Bug #3086: sockets disabled, out-of-fds with proxy module - Lighttpd - lighty labs

Actions

Copy link

Bug #3086

closed

sockets disabled, out-of-fds with proxy module

Added by flynn almost 3 years ago. Updated over 2 years ago.

Status:

Fixed

Priority:

Normal

Category:

mod_proxy

Target version:

1.4.60

ASK QUESTIONS IN Forums:

Description

One of my lighttpd instance ran out of sockets. The cause was a virtual host with a simple reverse proxy connection with two backends like this:

      proxy.server = ( "/" => ("blabla" =>
        ("host" => server, "port" => 8002),
        ("host" => server, "port" => 8003)
      ),)

server is variable containing a VPN connected IP.
On the remote host is a NAT rule configured that points to a TCP-port on the localhost device.

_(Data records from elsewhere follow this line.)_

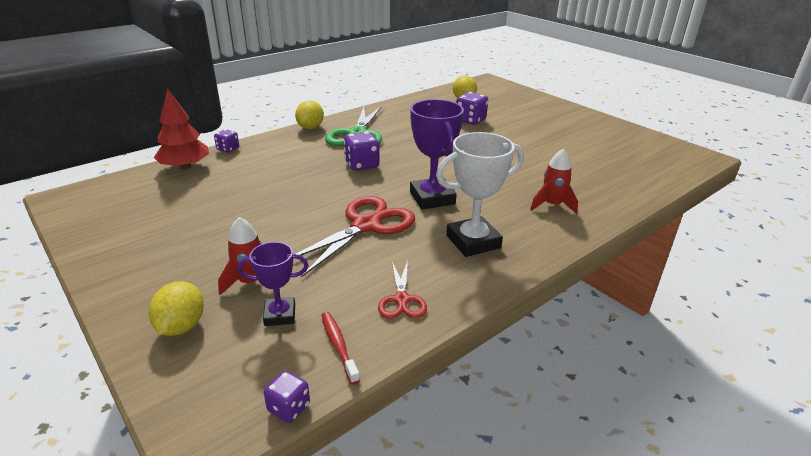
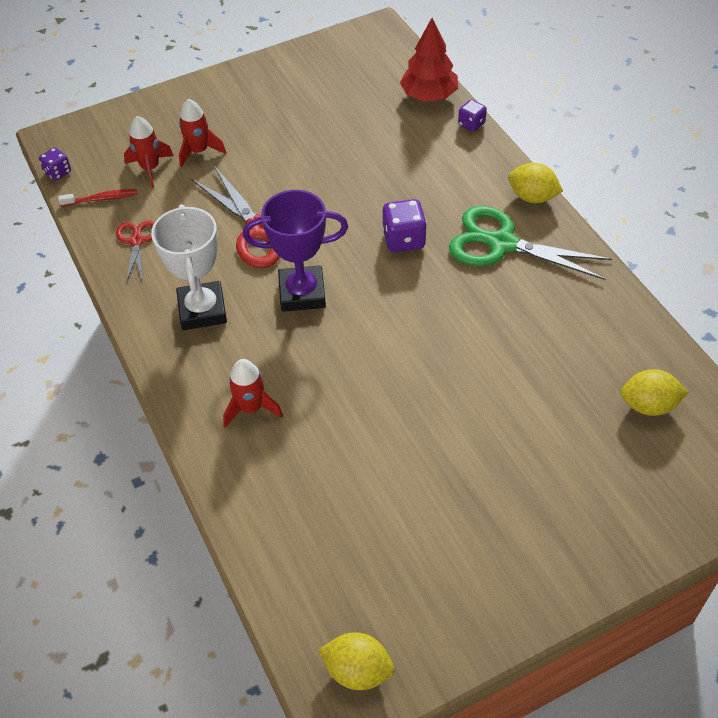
camera: 105 degrees right, 20 degrees up
(181, 326) = (160, 119): yellow lemon -> yellow lemon (357, 670)
(280, 315) = (150, 168): purple trophy -> red rocket
(402, 299) = (137, 241): red scissors -> red scissors turned 75 degrees clockwise
(470, 120) = (543, 390): purple dice -> none

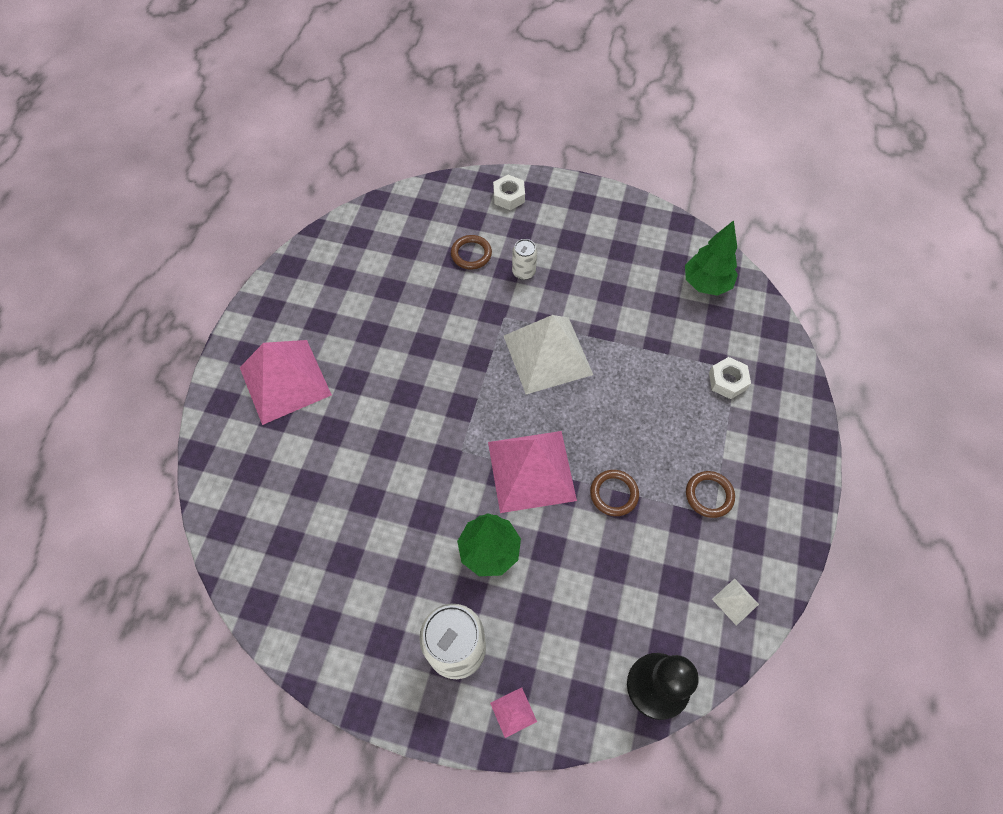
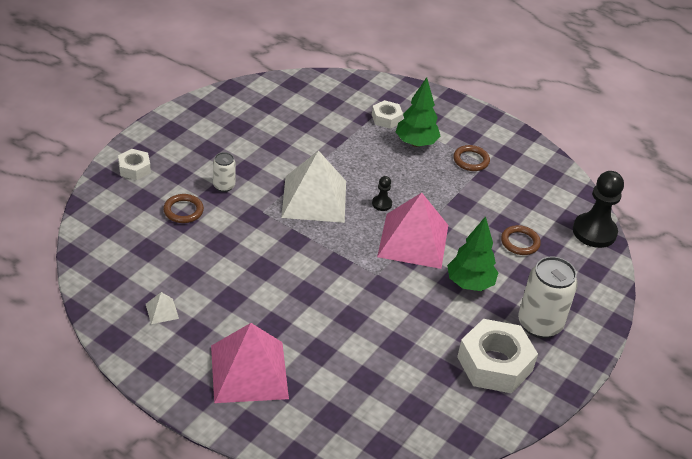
camera: 75 degrees left, 20 degrees down
(374, 610) = (494, 364): none -> white nut
(513, 712) = (593, 307): pink pyramid -> none
(575, 421) = (382, 204): none -> black pawn
(614, 494) = (450, 204): brown ring -> brown ring (520, 242)
(706, 284) = (297, 97): green tree -> green tree (416, 143)
(735, 601) = (549, 177): white pyramid -> white pyramid (162, 311)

The remote server is down! But the TCP connections are not refused, e.g. with ICMP unreachable, they kept open (at the moment I do not know the exact TCP state), either by the VPN or the NAT or the combination of both
Every new connection creates a new socket until server.max-fds has reached and lighttpd stops to work.
There are NO log messages, nor in the access-log neither in the error-log.

It took more than a day to hit server.max-fds.

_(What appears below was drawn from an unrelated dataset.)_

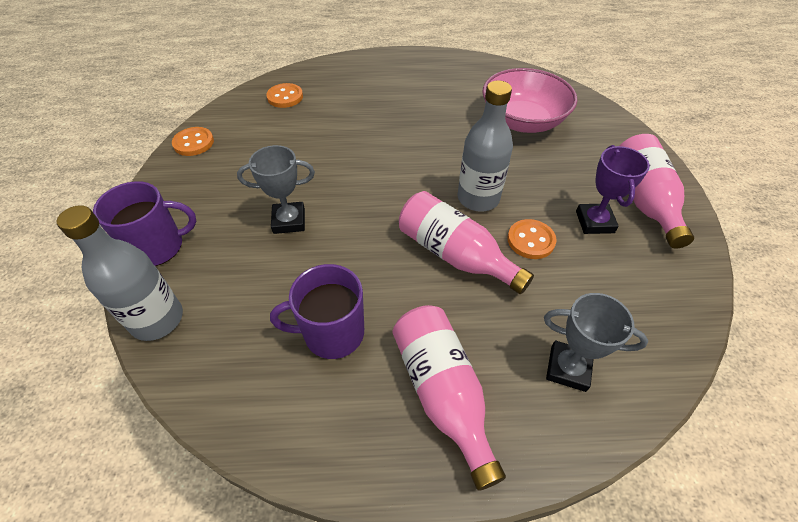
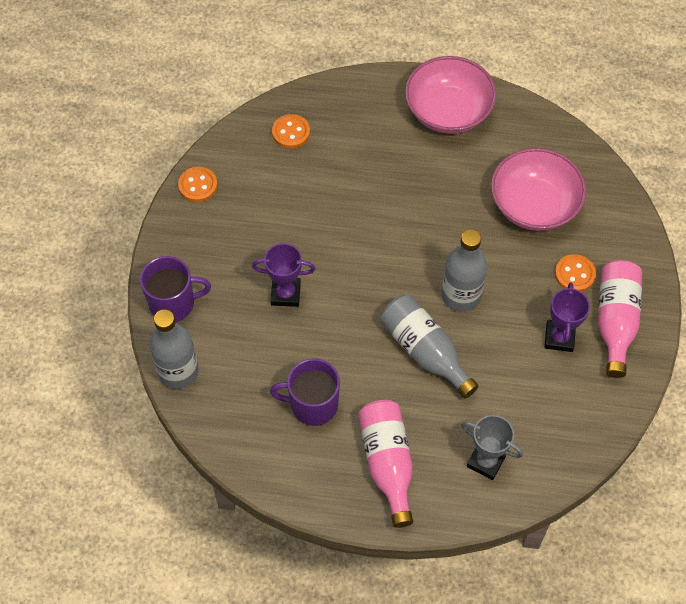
camera: 10 degrees right, 10 degrees up
(289, 221) = (285, 294): grey trophy -> purple trophy
(424, 70) = (448, 111): none -> pink bowl
(454, 254) = (424, 351): pink bottle -> grey bottle
(530, 240) = (495, 347): orange button -> orange button (574, 274)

I expect, that lighttpd kills after a certian time open/stale TCP connections, even in opening phase.

Am I wrong?

If needed, I can try to reproduce this to get the exact state of the TCP connection with netstat of ss.

Related issues 1 (0 open — 1 closed)

Actions

Copy link

Updated by gstrauss almost 3 years ago

I expect, that lighttpd kills after a certian time open/stale TCP connections, even in opening phase.

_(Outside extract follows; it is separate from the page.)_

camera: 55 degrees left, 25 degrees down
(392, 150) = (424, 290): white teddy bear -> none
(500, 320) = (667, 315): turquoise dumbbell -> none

lighttpd uses the OS system defaults for TCP, and waits for the kernel to timeout the socket connect() attempt.

The network behavior you describe of no response is not very friendly. lighttpd (reasonably) expects to receive notification from the kernel TCP networking stack that the connection succeeded or failed. What (reasonable) behavior would you like to see here? lighttpd currently does not have a separate set of timeouts for connecting to backends, as the front-end read and write timeouts are applicable after the backend connection has been established (or fails). Also, if the client disconnects, then lighttpd should abort the connection to the backend. Is that not happening?

A band-aid/workaround that you might apply is to increase server.max-fds from the default (4096). I generally run with server.max-fds = 16384. In my development environment, that is more than enough to avoid running out of fds during my typical benchmarking tests.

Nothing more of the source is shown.